In certain cases, the orientation, or the orientation and location of an actual minimum material envelope shall be restrained to one or two datums.

For any feature of size, including cylindrical, spherical, and width-type features, a virtual condition boundary and/or derived center element is easily defined, and positional tolerancing is readily applicable.

FAQ: Can positional tolerancing be applied to a radius?
A: No. Neither virtual condition boundaries nor central tolerance zones can be used to control the orientation or location of a radius or a spherical radius. There are no definitions for MMC, LMC, axis, or center point for these non-size features.

Tolerated element: the position tolerance is used either for real planes and lines and  for derived elements such as axis (often) and centerplanes, lines or points.

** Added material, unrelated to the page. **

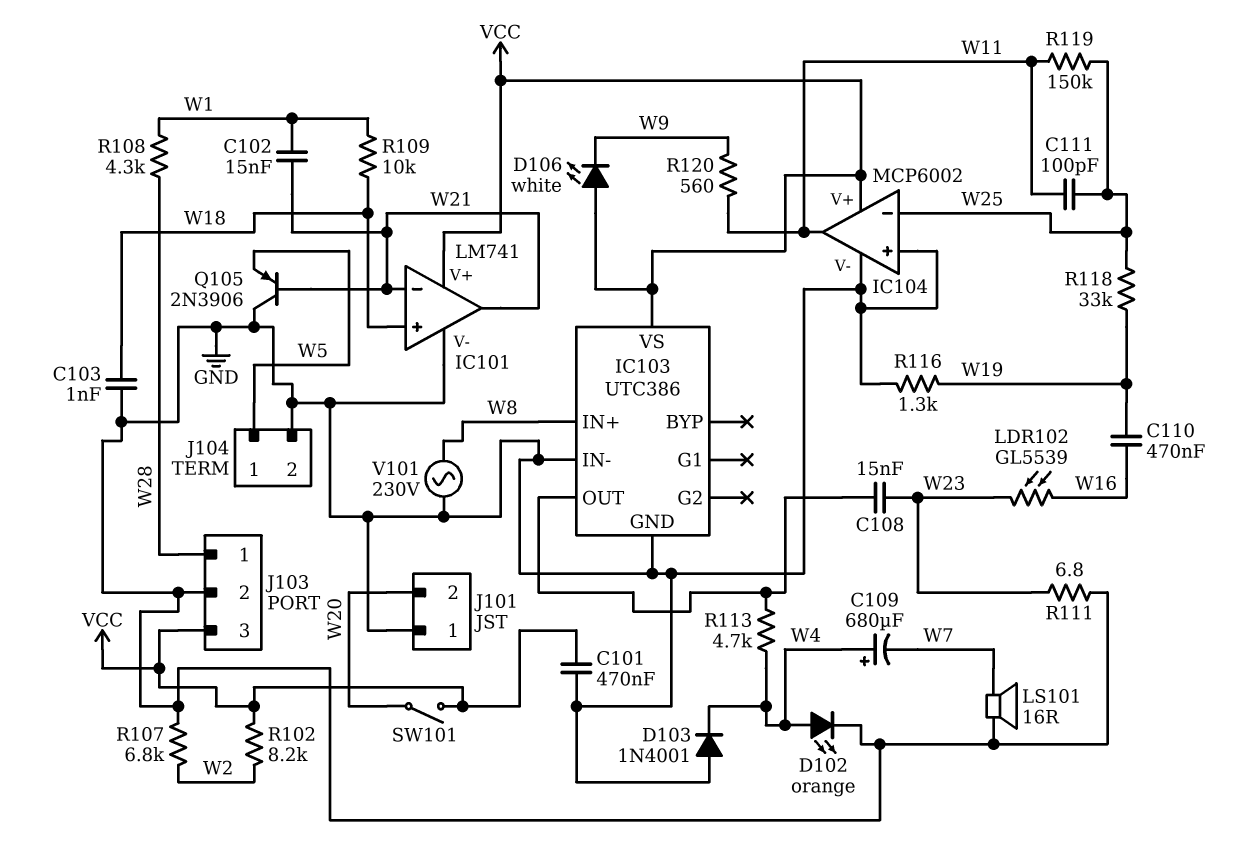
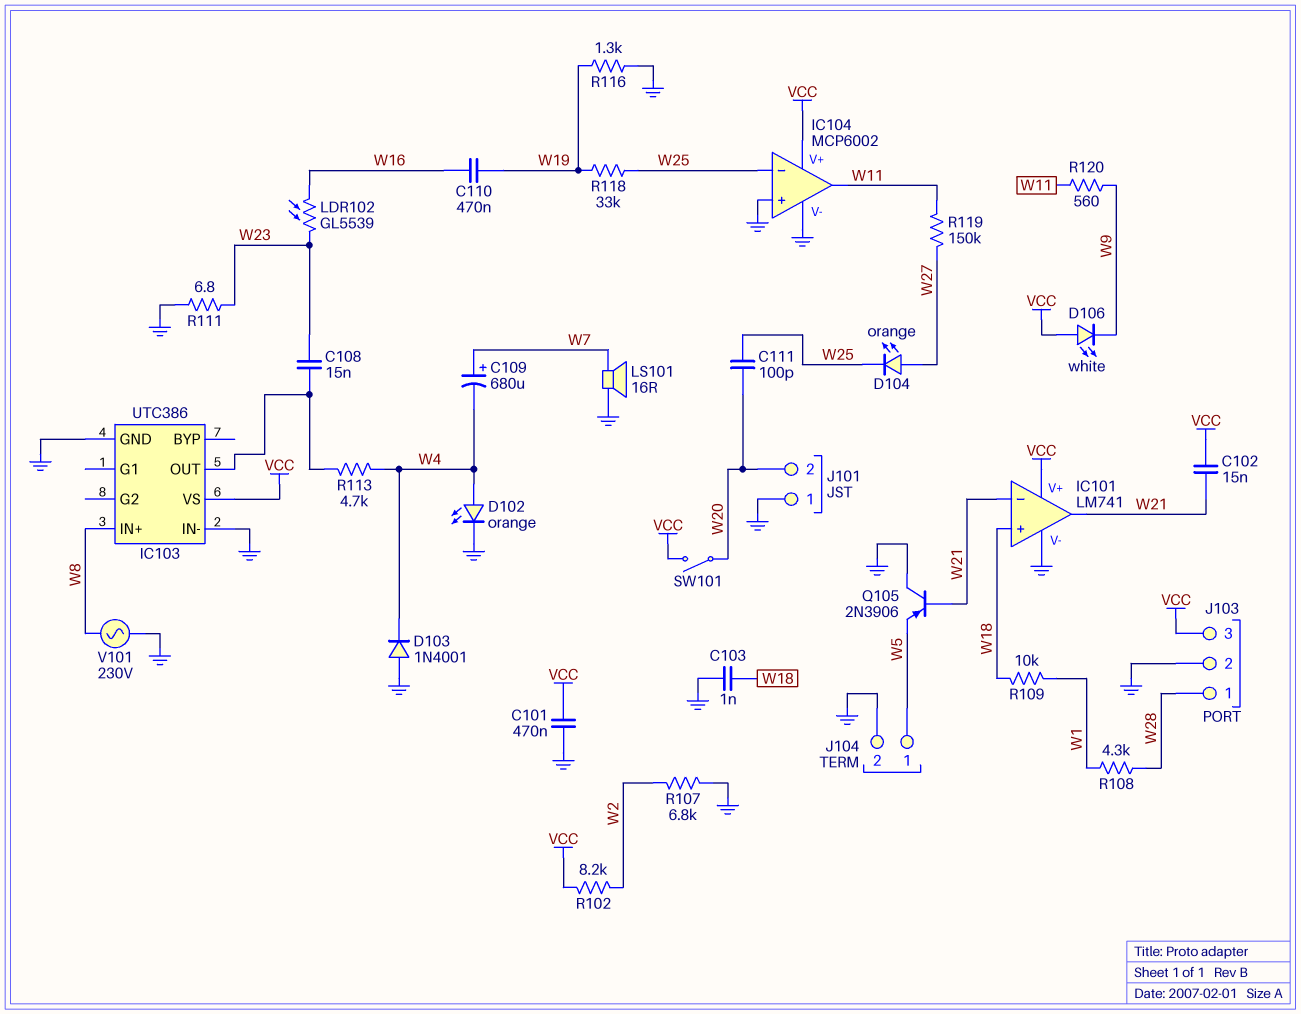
C102: 15nF (W1, W21) -> 15nF (VCC, W21)
C109: 680uF (plus W4, minus W7) -> 680uF (plus W7, minus W4)
C111: 100pF (W11, W25) -> 100pF (W20, W25)
D104: none -> LED orange (A W27, K W25)
R119: 150k (W11, W25) -> 150k (W11, W27)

The basic dimensions may be shown graphically on the drawing, or expressed in table form either on the drawing or in a document referenced by the drawing. Figs. 4 and 5 show five different methods for establishing true positions.

FIGURE 4 – Methods for establishing true positions

I – Base line dimensioning – For each of the two Ø 2.5 holes shown in Fig. 4, a basic dimension originates from each plane of the DRF. Manufacturers prefer this method because it directly provides them the coordinates for each true position relative to the datum origin. CMM inspection is simplified, using a single 0,0 origin for both holes.

II – Chain dimensioning – In Fig. 4, a basic dimension of 20mm locates the upper Ø4 hole directly from the center plane. However, the lower Ø4 hole is located with a 40mm basic dimension from the true position of the upper hole. People often confuse the 40mm basic as originating from the actual axis of the upper hole, rather than from its true position. A manufacturer needing the coordinate of the lower hole will have to calculate it: 20mm – 40mm = -20mm Or is it -20mm?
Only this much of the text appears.